[à venir] TRINAKRIA de Gaëtan Trovato, Romain Rondet, Robin Touchard

 

 

court métrage et projet en cours de montage.

 

« Le désastre prend soin de tout. » Maurice Blanchot, L’écriture du désastre.

Trinakria est le nom donné par les Grecs à la Sicile au temps de leurs domination, signifiant « les trois pointes » ; le mot désigne les trois villes aux extrémités de l’ile (Messine, Marsala et Syracuse). Trinakria est un projet pluridisciplinaire. Autour d’un élément centrale (le court métrage), sculptures, installations, photos et vidéos complèteront le projet. Le court métrage est aussi la libre interprétation d’un texte de Jean Epstein paru en 1926 intitulé Le cinématographe vu de l’Etna.

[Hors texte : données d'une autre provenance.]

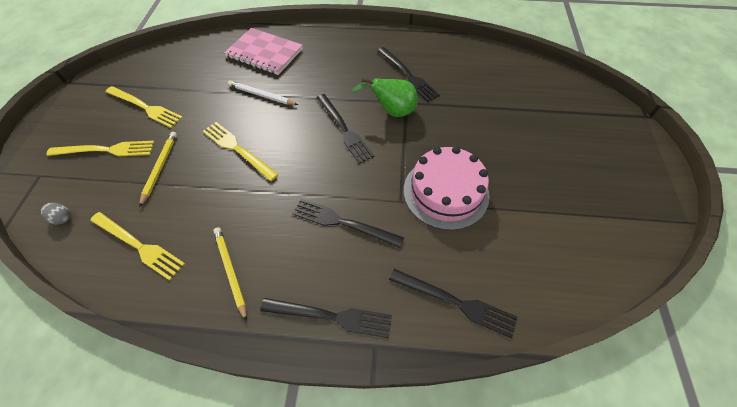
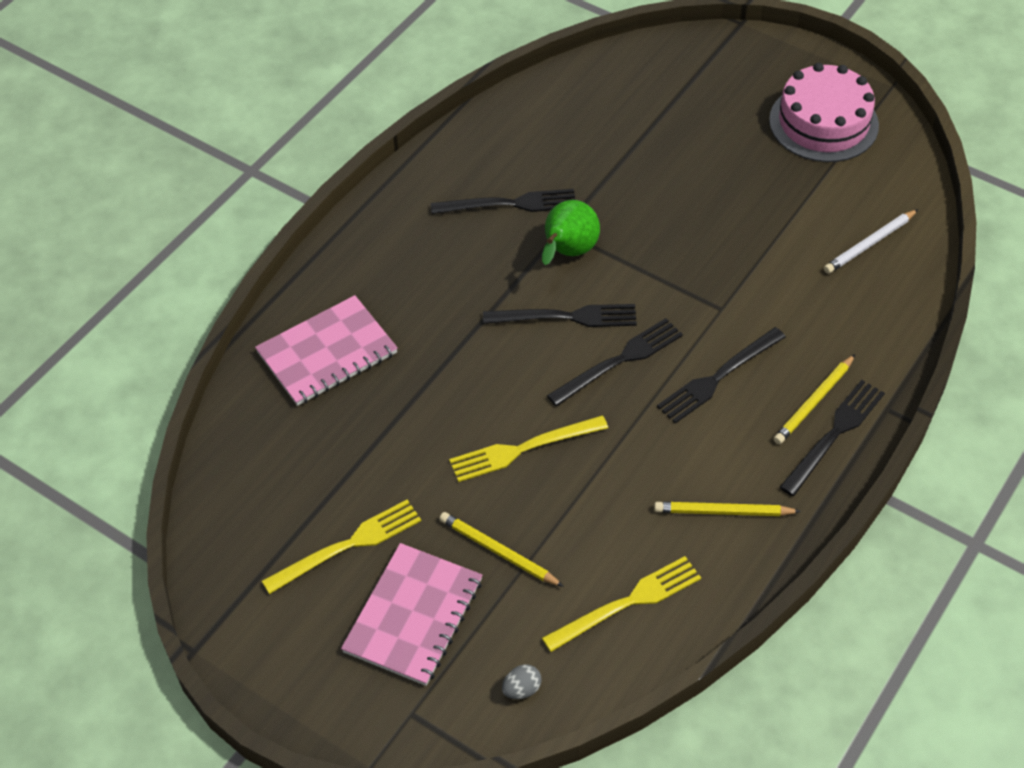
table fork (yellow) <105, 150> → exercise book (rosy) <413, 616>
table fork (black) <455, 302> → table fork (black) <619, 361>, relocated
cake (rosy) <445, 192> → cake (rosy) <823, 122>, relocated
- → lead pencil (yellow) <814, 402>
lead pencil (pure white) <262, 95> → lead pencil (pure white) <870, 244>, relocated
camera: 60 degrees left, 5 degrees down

A l’intérieur d’un paysage volcanique, trois hommes. Ils semblent se mouvoir, les visages éclairés par les irruptions du magma. L’Etna. Cet amas de basalte, aride, hostile, est plus qu’un décor, il devient l’objet qui attire tous les désirs. C’est un personnage à la fois central et distant. Il va rendre les personnages « autres ». Est-ce eux, est-ce lui, qui s’approche ? Ils vont devoir s’adapter, et changer le but de leur recherche. Tout se dévoile au rythme de la déambulation. Comment peuvent-ils prendre la mesure de l’endroit ?
Le jeune à la casquette, avec son ballon sous le bras, veut jouer. Il regarde les autres, il regarde l’Etna. Le deuxième personnage, en combinaison jaune, est à la fois le géomètre qui veut relever la topographie chaotique du volcan, à la fois l’archéologue qui fouille le sol pour y trouver on ne sait quelle réponse, à la fois le viking, le normand, lointain habitant de Sicile. Le troisième, avec ses moyens, avec effort, est celui qui fabrique leur vestige, il érige cette si faible protection contre le prochain éboulis du temps.
Leur point de rencontre se fera dans une danse absurde, résistante face aux mythes, face à la cinématographie, face à la roche. Trinakria est l’histoire d’un trio éclaté, dépassé par ses propres tentatives de créer.